Extending built-in objects/classes

John Machin sjmachin at lexicon.net
Mon Jul 3 07:15:24 EDT 2006


On 3/07/2006 7:55 PM, Jon Clements wrote:
> cmdrrickhunter at yaho.com wrote:
>> My experiance is mostly with old-style classes, but here goes.
>>
>> first off, the <what> question is actually easier than you think.
>> After all, self is an instance of a string, so   self[3:4] would grab
>> the slice of characters between 3 and 4 =)
>>
> 
> That's kind of funky - I like it. However, I'd still like to know what
> <what> technically is - any ideas on how to find out?

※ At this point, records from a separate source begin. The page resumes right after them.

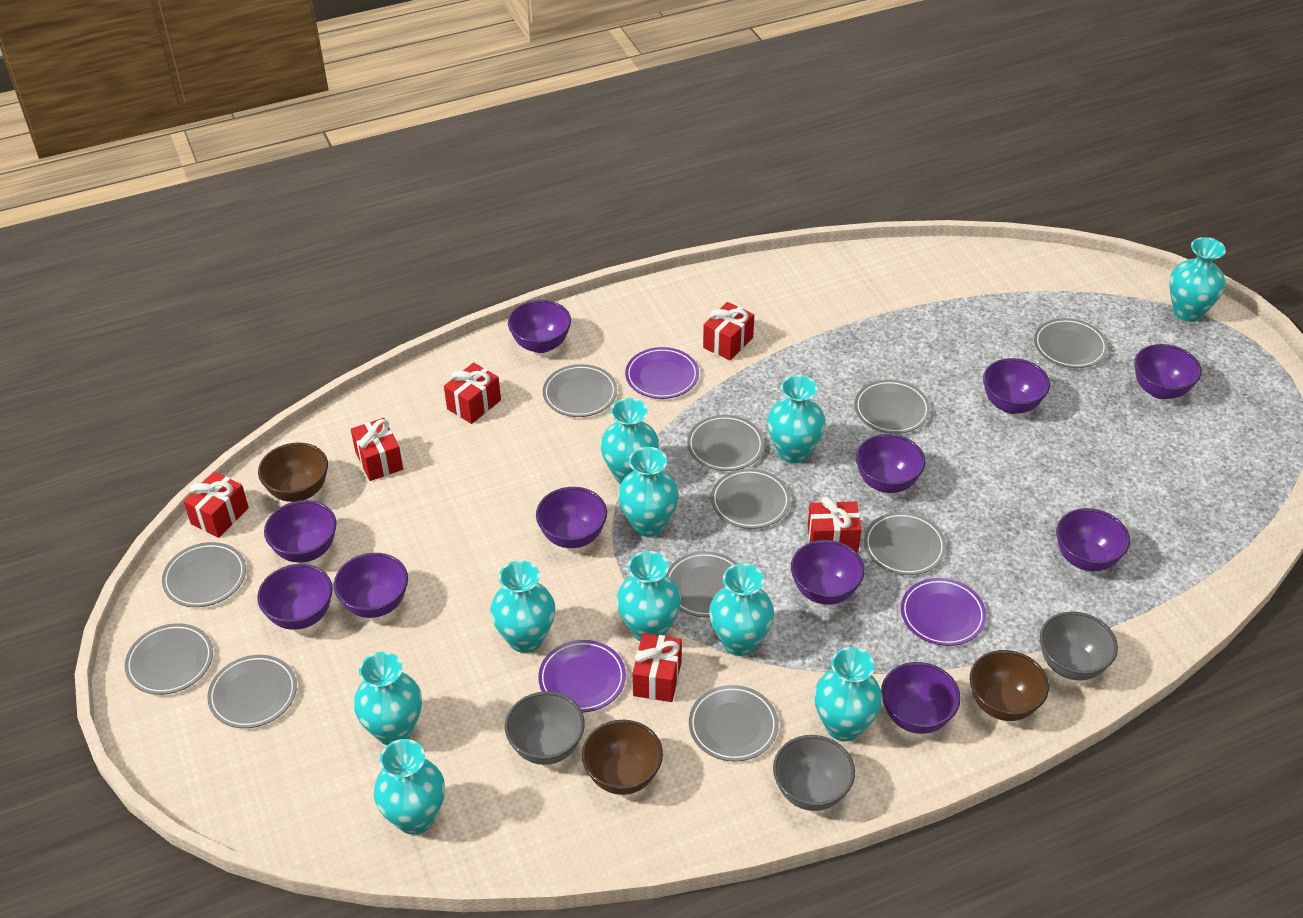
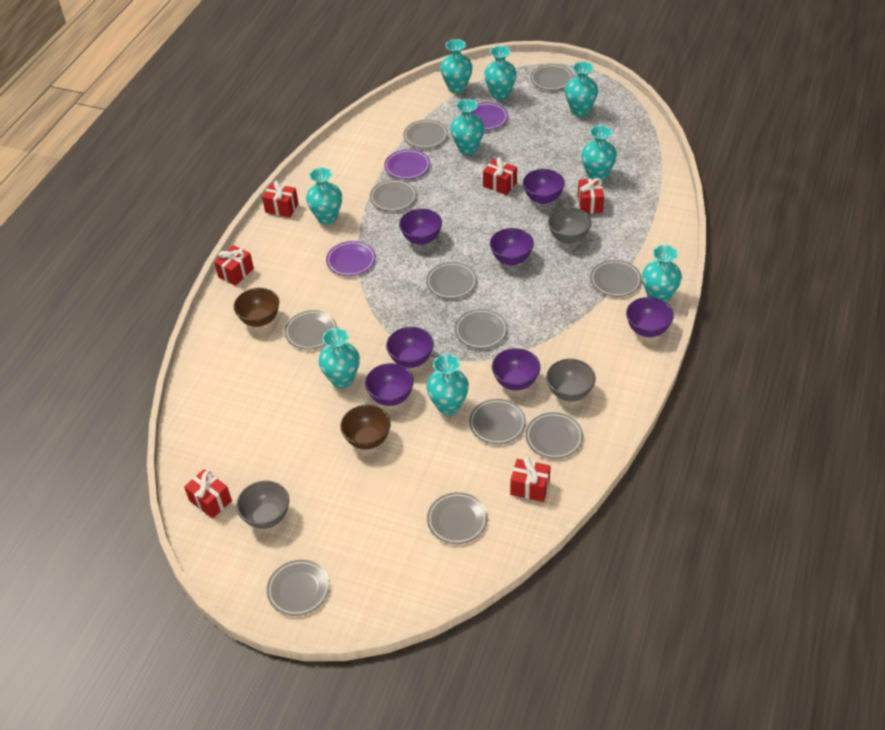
brown bowl: 3 -> 2
purple bowl: 11 -> 7
turquoise vase: 10 -> 9

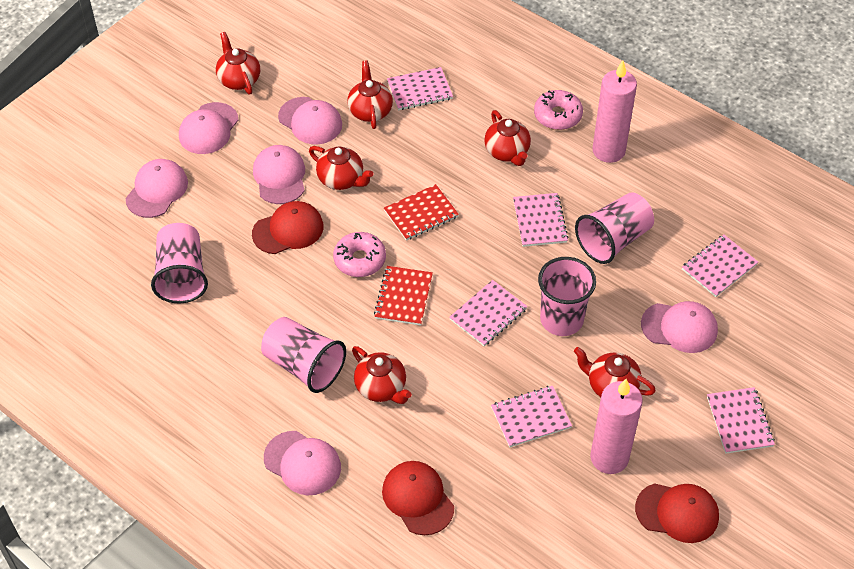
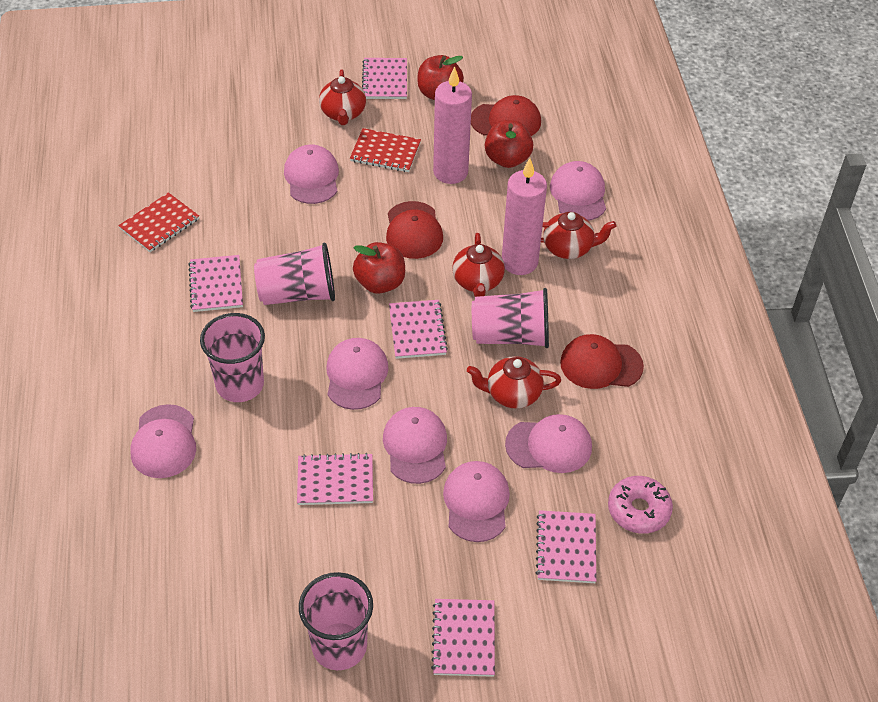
pink cap: 6 -> 7
pink donut: 2 -> 1
red apple: 0 -> 3
red teapot: 6 -> 4

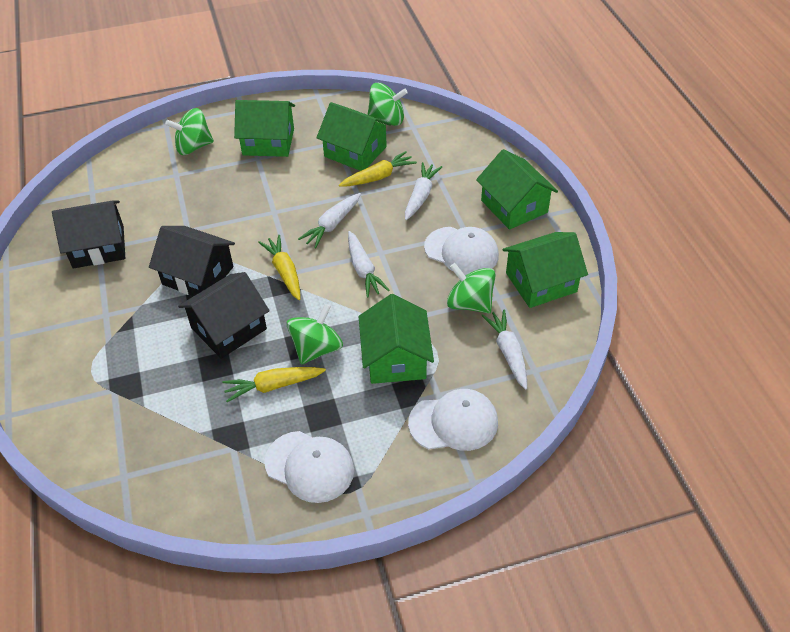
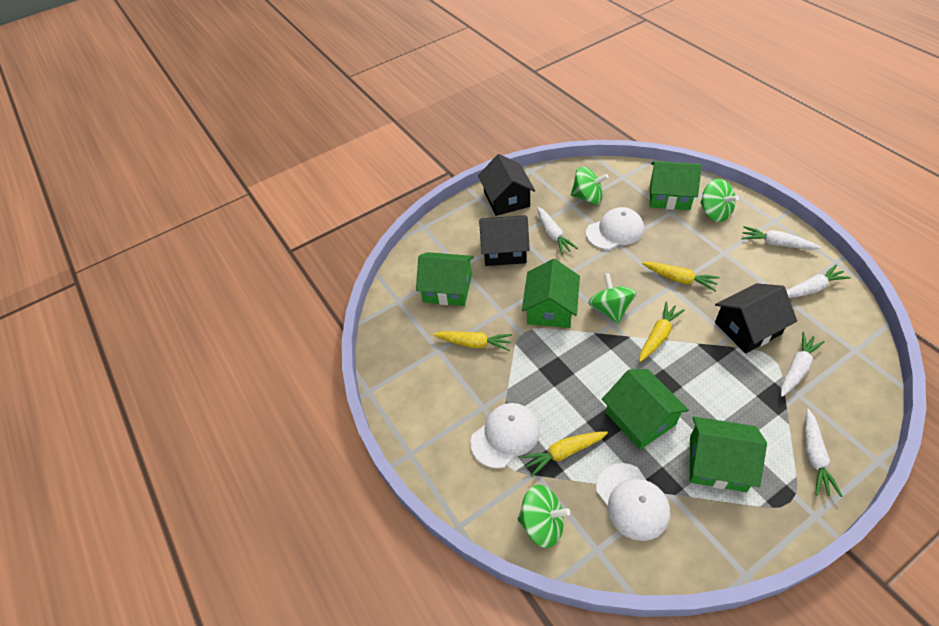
white carrot: 4 -> 5
yellow carrot: 3 -> 4

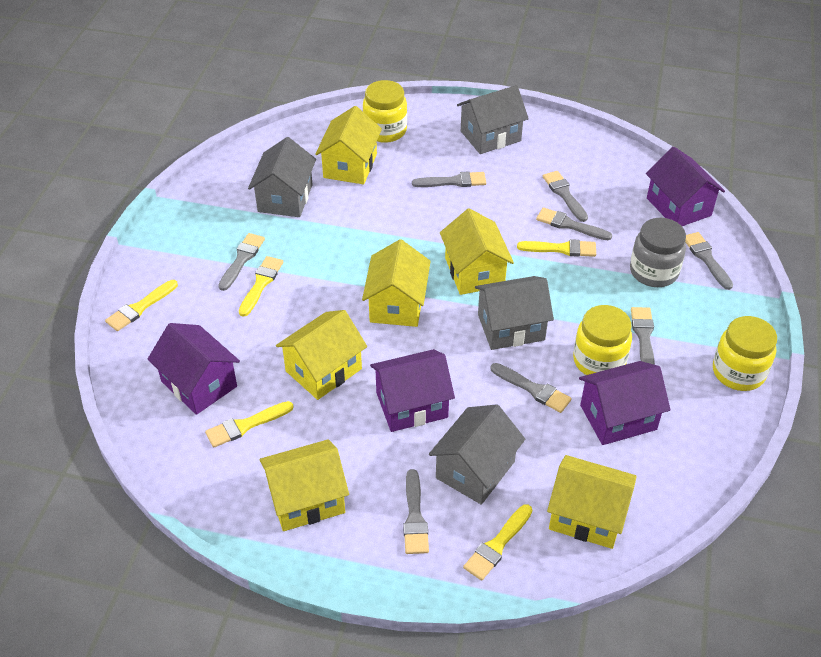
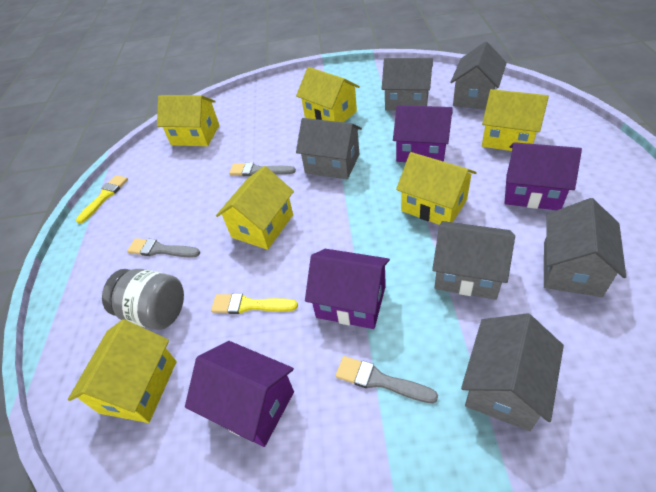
grey brush: 8 -> 3
grey house: 4 -> 6
yellow brush: 5 -> 2
yellow jar: 3 -> 0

You have already been told: you don't need "self.<what>", you just write 
"self" ... self *is* a reference to the instance of the mystr class that 
is being operated on by the substr method.

You did ask for criticism: here's what's intended to be constructive 
criticism: you can often find out answers a lot faster by actually 
trying it out yourself. E.g. do I need an __init__() method?

|>> class mystr(str):
...     def substr(self, start, length):
...         return self[start-1:start-1+length]
...
|>> foo = mystr('abcdef')
|>> foo
'abcdef'
|>> foo.substr(2, 3)
'bcd'
|>> mystr.substr(foo, 2, 3)
'bcd'

No __init__(), no <what>, it just works!